Navigating the Golden Gate - Bonfires, buoys, and foghorns

 

Deep channels make San Francisco’s remarkable harbor accessible to immense ships. On the other hand, a narrow entrance, swift currents, high winds, rocks, and fog make navigating the Golden Gate treacherous. Early mariners looked for on-shore bonfires, painted rocks, and natural landmarks to find their way. Today, navigators rely on buoys, beacons, foghorns, charts, sonar, and satellite-based global positioning systems.
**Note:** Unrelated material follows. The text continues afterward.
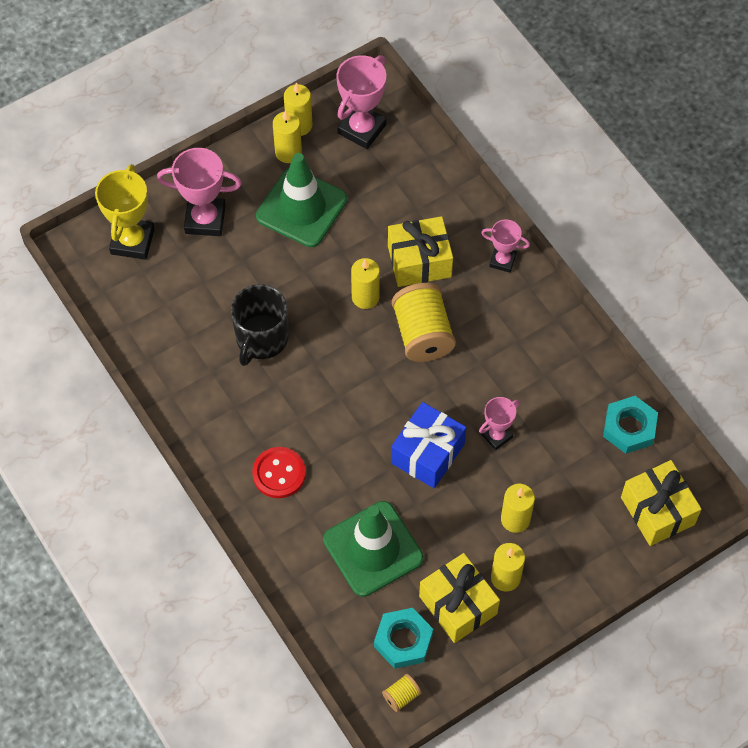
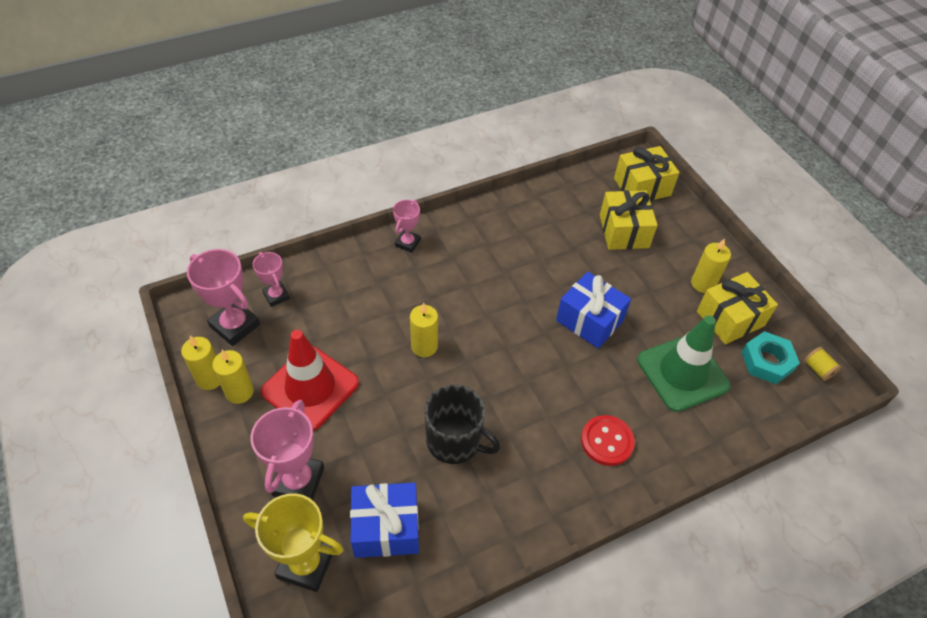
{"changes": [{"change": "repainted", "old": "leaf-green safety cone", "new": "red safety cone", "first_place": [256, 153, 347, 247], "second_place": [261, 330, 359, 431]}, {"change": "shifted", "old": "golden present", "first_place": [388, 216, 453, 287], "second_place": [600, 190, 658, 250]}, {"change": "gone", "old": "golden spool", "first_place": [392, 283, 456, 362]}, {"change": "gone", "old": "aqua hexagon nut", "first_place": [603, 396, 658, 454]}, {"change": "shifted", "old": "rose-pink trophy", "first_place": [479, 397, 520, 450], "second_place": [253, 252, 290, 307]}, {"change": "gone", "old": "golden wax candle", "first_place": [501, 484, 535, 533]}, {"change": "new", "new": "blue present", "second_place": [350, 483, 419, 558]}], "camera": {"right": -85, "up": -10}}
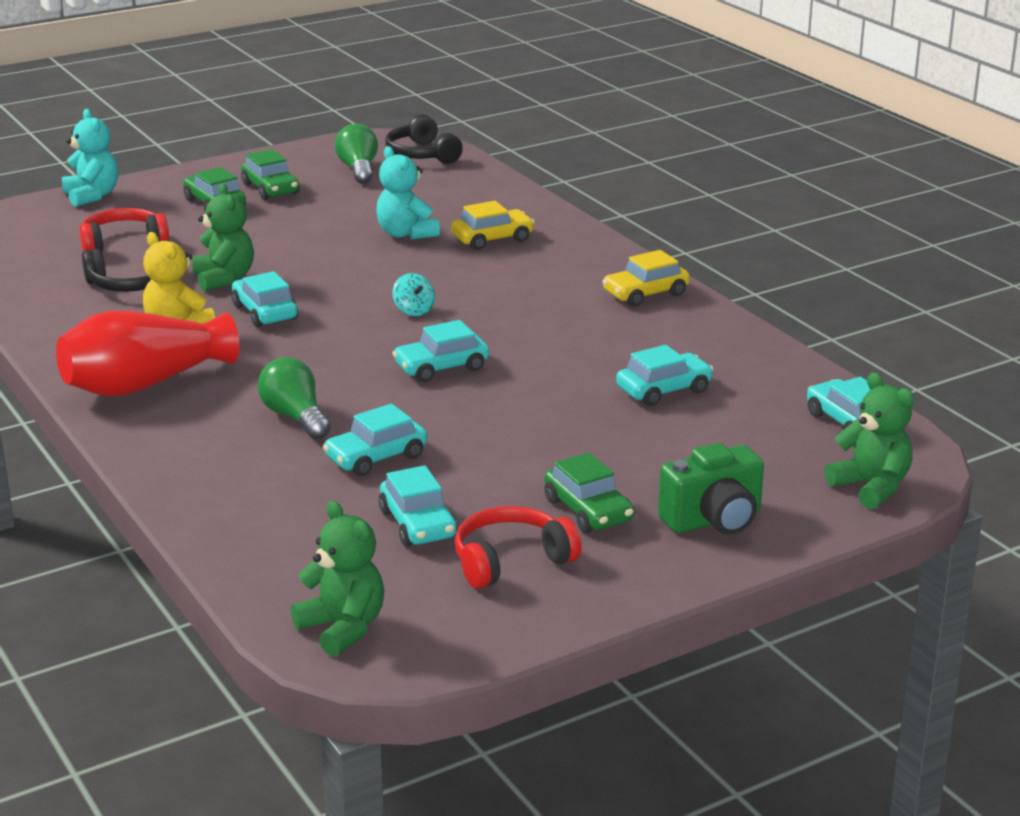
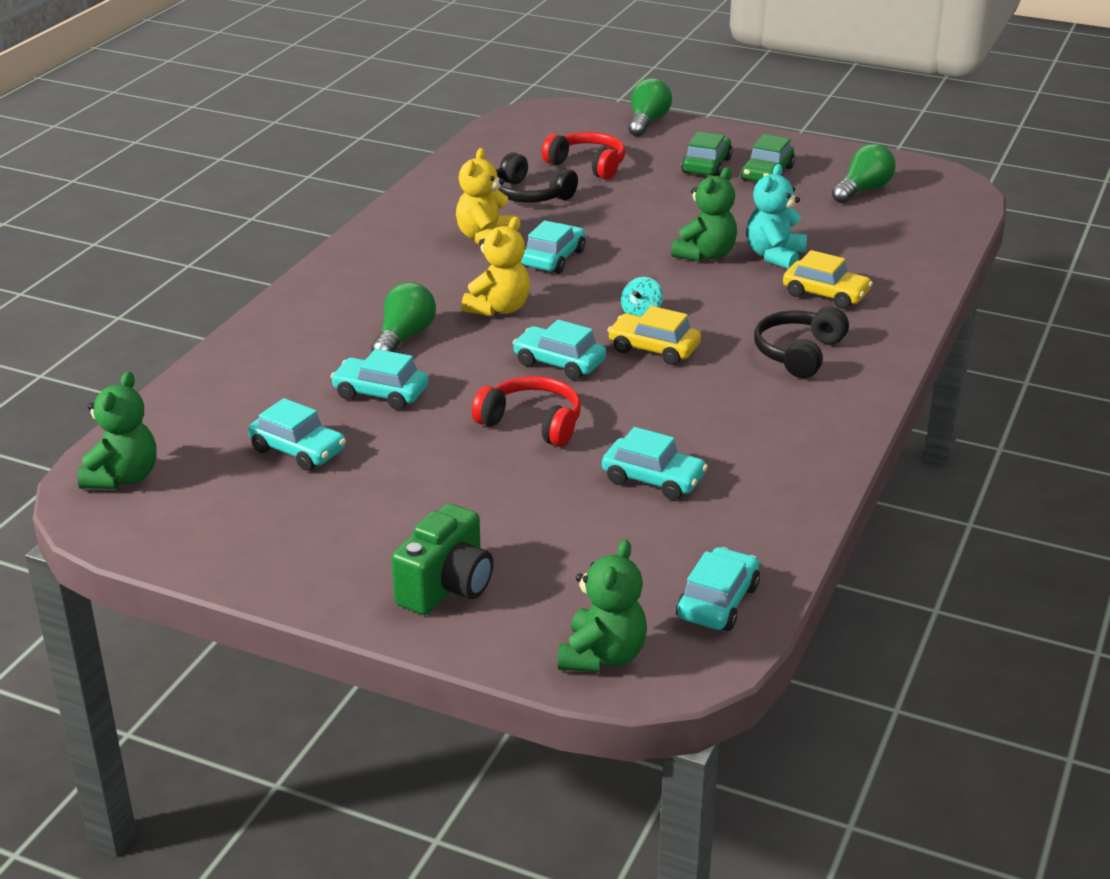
{"changes": [{"change": "swapped", "old": "aqua stuffed bear", "new": "leaf-green lightbulb", "first_place": [62, 109, 118, 207], "second_place": [628, 78, 672, 137]}, {"change": "shifted", "old": "jet-black over-ear headphones", "first_place": [385, 114, 463, 164], "second_place": [754, 307, 849, 378]}, {"change": "shifted", "old": "leaf-green stuffed bear", "first_place": [192, 183, 254, 291], "second_place": [671, 167, 737, 261]}, {"change": "shifted", "old": "golden car", "first_place": [602, 250, 690, 307], "second_place": [607, 306, 701, 365]}, {"change": "gone", "old": "red vase", "first_place": [56, 311, 239, 396]}, {"change": "rotated", "old": "leaf-green photo camera", "first_place": [658, 443, 764, 535], "second_place": [391, 504, 493, 615], "degrees": -90}, {"change": "gone", "old": "leaf-green car", "first_place": [544, 452, 634, 533]}, {"change": "rotated", "old": "aqua car", "first_place": [379, 465, 458, 547], "second_place": [248, 398, 346, 471], "degrees": -90}, {"change": "shifted", "old": "red over-ear headphones", "first_place": [455, 506, 581, 589], "second_place": [472, 376, 581, 447]}, {"change": "new", "new": "golden stuffed bear", "second_place": [461, 217, 530, 316]}], "camera": {"right": 55, "up": 5}}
Distinctive characteristics make some individual navigation aids immediately identifiable. Each lighthouse, for example, flashes a signature pattern, and each foghorn has a unique sound. By simply “reading” lighthouse or foghorn signals, sailors and ship pilots can determine their location and navigate in poor visibility conditions. Nonetheless, numerous ships have failed to make it through the Golden Gate and now belong to shipwreck lore.

Photo captions:

Troopship entering Golden Gate, 1951

Traffic in, out, and around the bay is coordinated by the U.S. Coast Guard’s Vessel Traffic Service. The Coast Guard also maintains the bays buoys, lights, and foghorns. San Francisco Maritime Museum

Alcatraz lighthouse, c. 1945

The oldest beacon on the West Coast is still in operation on Alcatraz. First lit in 1854, when Gold Rush fortune seekers were flooding through the Golden Gate, the light was moved into a taller lighthouse in 1909 and automated in 1963. United States Coast Guard

Nautical charts provide information you’ll never see on a road map, including water depths, the locations of potential hazards, and the identifying frequencies – or signatures – of foghorns. This simplified chart has been overlaid with symbols representing the various navigation aids in operation around the entrance to San Francisco harbor. San Francisco Maritime Museum

This whitewashed patch of cliff once served as a navigation aid to ships entering the Golden Gate strait. Pilots knew they were safely within the shipping lane if “Painted Rock” at Lands End was aligned with Mile Rock lighthouse. This marker is still visible along the trail a short walk east of here.

John Martini

Mile Rock lighthouse, constructed in 1906, was converted to a helicopter landing pad with an automated light in 1966. James Watson, San Francisco Maritime Museum

Marker is on Lands End Trail west of El Camino del Mar.